Hi, welcome to p.f. Chang's.

How spicy would you like me to make your chang sauce ?

Chris, the people at table 3 need their check.

I know, I'm swamped !

I've got no help here!

Well what about the new waiter ?

The new waiter is useless.

And I think he's high.

How spicy would you like your chang sauce ?

Can we just place our order please ?

Oh man, I have no idea what's going on.

Everything okay here ?

Fine, except this towel has been mixing chang sauce for 15 minutes.

He's clueless.

Don't call me shoeless !

You're shoeless !

Yeah, well you're a towel.

You're a towel !

Alright, that's it, get out of here, you're fired !

Yeah !

Not him, you !

Awwww...

Oh man, I really screwed up this time.

The rent's due at the end of the month and I don't have any money !

I need to shape up and find a new job quick !

But first, maybe I'll get a little high.

Wait... Here it comes...

A good idea is coming...

Yeah... Hey yeah !

I should become a writer !

If I just write a book about my life, I can get it published and then make plenty of money to pay rent !

I'll bet people can't wait to read my memoirs...

"A million little fibers"...

By... Towel... Lee...

This is a really good idea.

Uh huh...

Ummm...

Yes... Yes I see...

Well, that's quite a fascinating story.

You being engineered as a towel with a computer chip that determines dryness.

Yup, and it's all true !

Chapters 4 through 8, however seem to all be about doritos brand corn chips.

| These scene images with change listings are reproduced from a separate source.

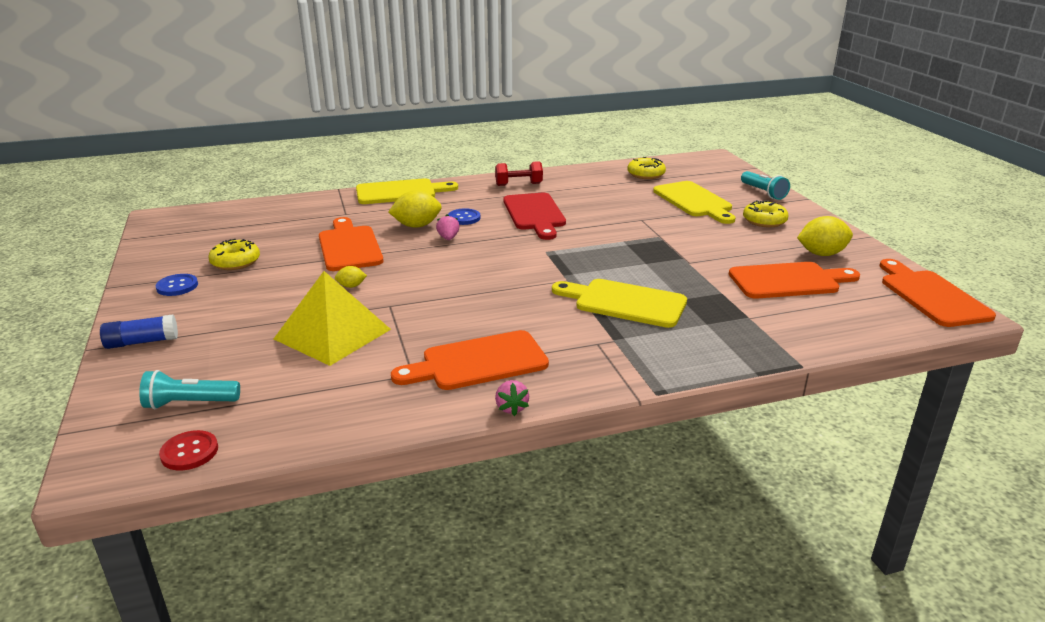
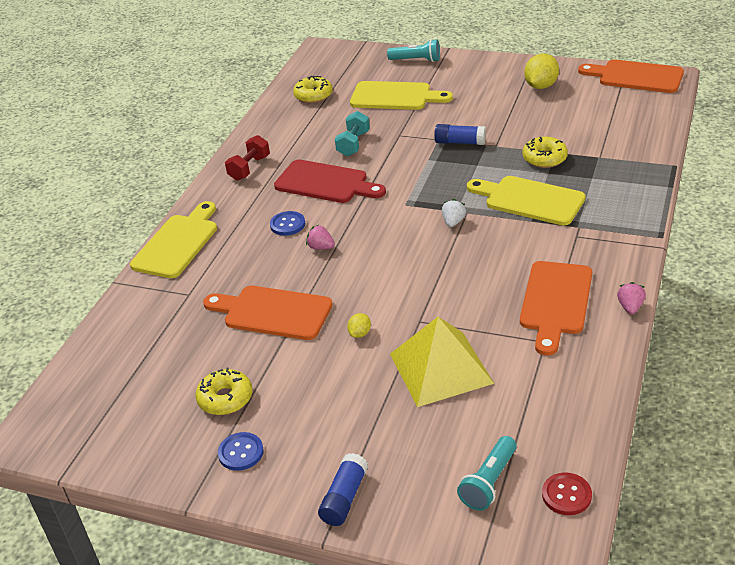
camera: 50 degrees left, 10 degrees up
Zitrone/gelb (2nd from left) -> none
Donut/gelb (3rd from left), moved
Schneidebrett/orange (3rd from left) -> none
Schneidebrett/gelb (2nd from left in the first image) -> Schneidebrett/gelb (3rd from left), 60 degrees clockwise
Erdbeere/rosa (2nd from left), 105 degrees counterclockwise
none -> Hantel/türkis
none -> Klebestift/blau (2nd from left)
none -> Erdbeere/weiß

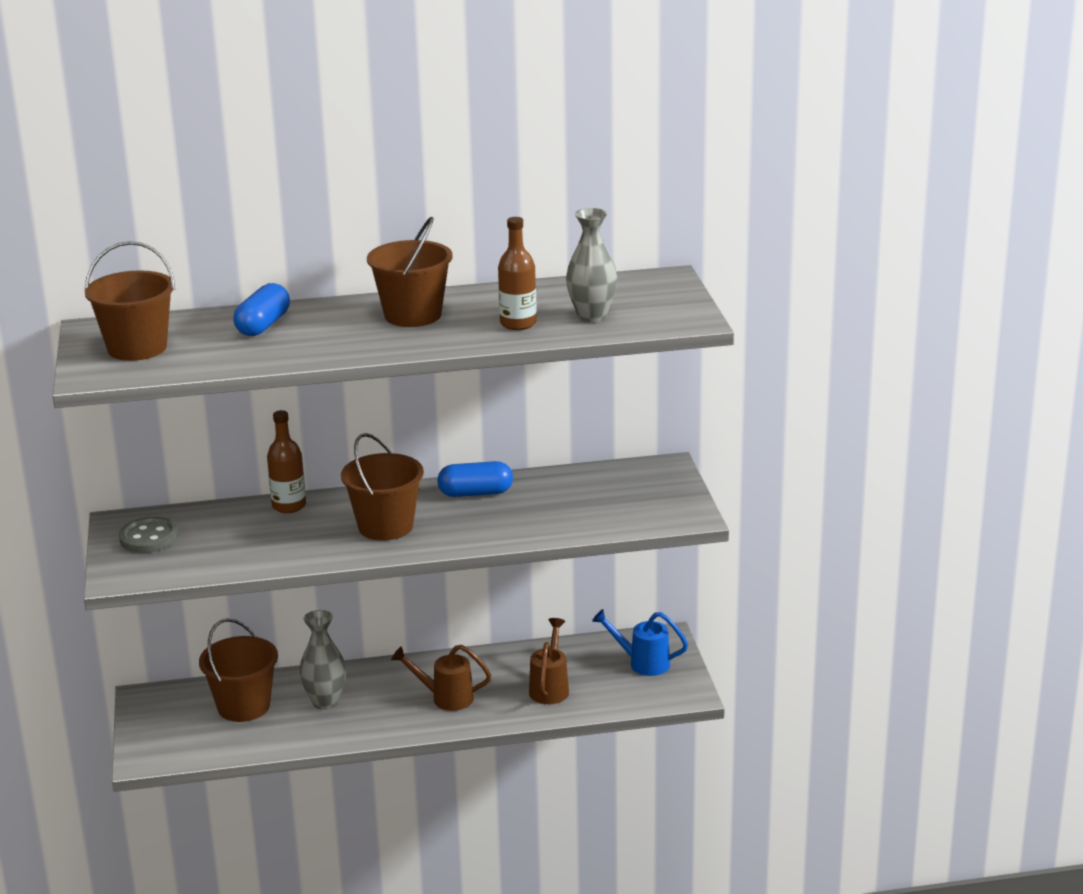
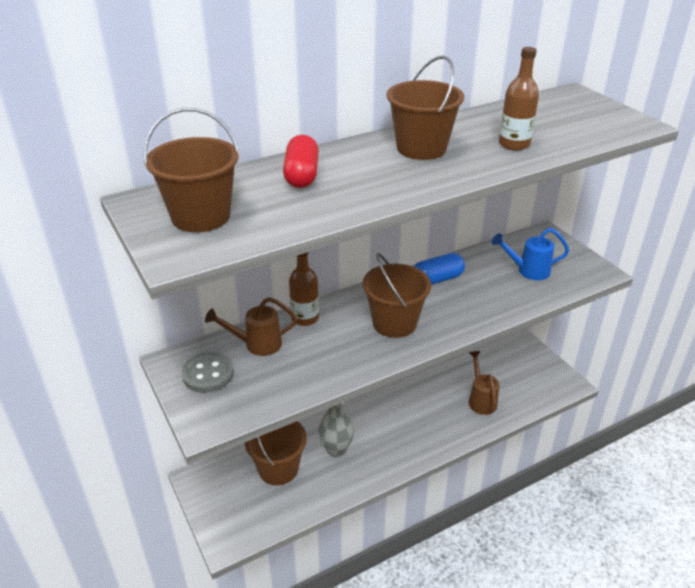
camera: 20 degrees left, 10 degrees up
Vase/grau (2nd from left) -> none
Kapsel/blau (1st from left) -> Kapsel/rot
Gießkanne/blau, moved
Gießkanne/braun (1st from left), moved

I guess I could edit those chapters down some.

Don't bother.

I'm sorry to tell you this, sir, but nobody is ever going to publish your memoirs.

Huh ?! Why not ?

Well just the small trivial fact that people aren't interested autobiographies of towels.

Wul yeah, but...

Maybe people will read my memoirs and like apply its lessons to their own lives !

No, they won't.

Because they're people...

And you're a towel.

You're a towel.

No, I'm a big book publisher who's not the least bit interested in your stony memoirs...

You're a towel.

Now what am I gonna do ?

I gotta pay rent and I just wasted three weeks writing my memoirs.

It's time for me to stop being so irresponsible !

I've got to shape up, focus, and come up with real solutions to my problems !

I'd better get a little high.

Oh, maybe I shouldn't.

But you have to think of something fast and getting high makes you smart.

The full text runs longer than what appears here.